According to new research, women may see an increase in their migraine headaches near menopause. For many women, migraines are triggered by hormone fluctuations, so it makes sense that menopause might lead to increased migraines, but the amount of increase is surprising.

A 50% Increase

The study is based on a survey of more than 3000 women who experienced migraines before, during, or after menopause. The survey asked women about their headache symptoms and details of their menstrual cycles.

The data showed that only about 8% of women having regular periods had migraines for more than 10 days a month, but 12% of women in perimenopause or postmenopause had 10 or more migraine days per month. Data indicated that headache risk was slightly higher during the late perimenopausal period, then decreased slightly for the postmenopausal women.

Statistical analysis was done using two different models, one that adjusted for basics, such as stage of menopausal adjustment and basic sociodemographics. In this model, perimenopausal women were 1.6 times more likely to have chronic migraines while postmenopausal women were 1.8 times more likely to have chronic migraines. The second model included demographics, body mass index, depression, and medications. Under the second model, postmenopausal women had no elevated risk, while perimenopausal women had a relative risk of 1.4.

Medication Overuse Is a Major Problem

Based on the fact that the second statistical model essentially eliminated the risk of increased migraines for postmenopausal women, researchers concluded that medication overuse was a significant contributor to migraines among older women.
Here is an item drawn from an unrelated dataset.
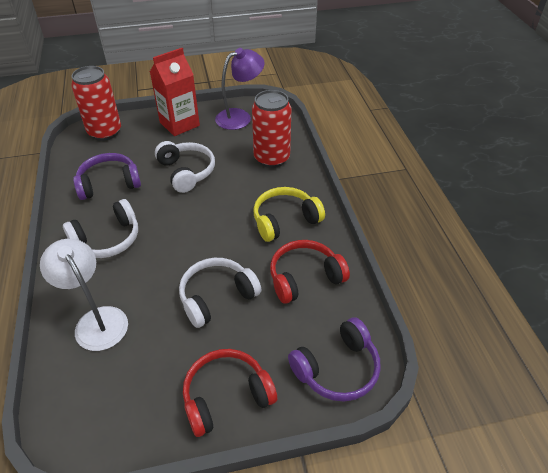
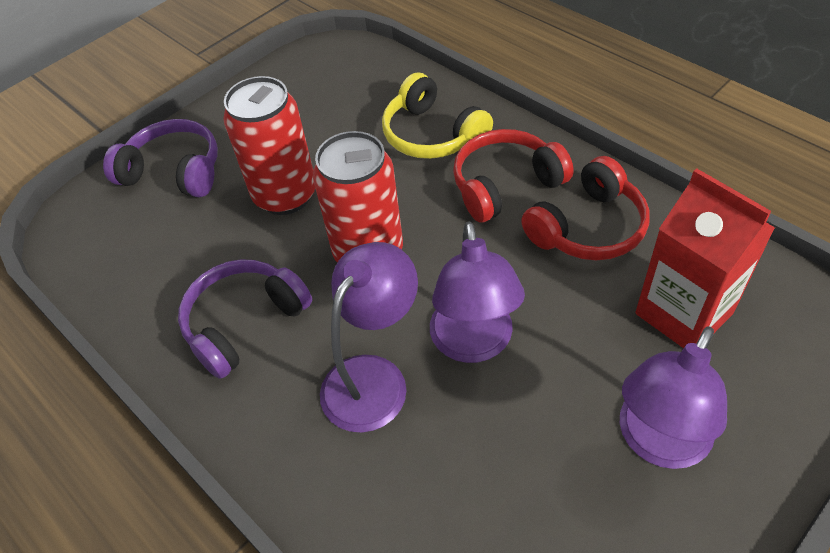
purple lamp: 1 -> 3
white headphones: 3 -> 0
white lamp: 1 -> 0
They speculate that women begin using more medications to control pain during the perimenopausal period, then experience more overuse or “rebound” headaches in the postmenopausal period.

One way women can avoid medication overuse headaches is to try drug-free treatments for migraines. For many women TMJ treatment can significantly reduce both the frequency and severity of migraines. If you have other TMJ symptoms such as jaw pain, jaw noises, tinnitus, facial pain, and tingling or numbness in the face or fingers, you should explore TMJ treatment for your migraines.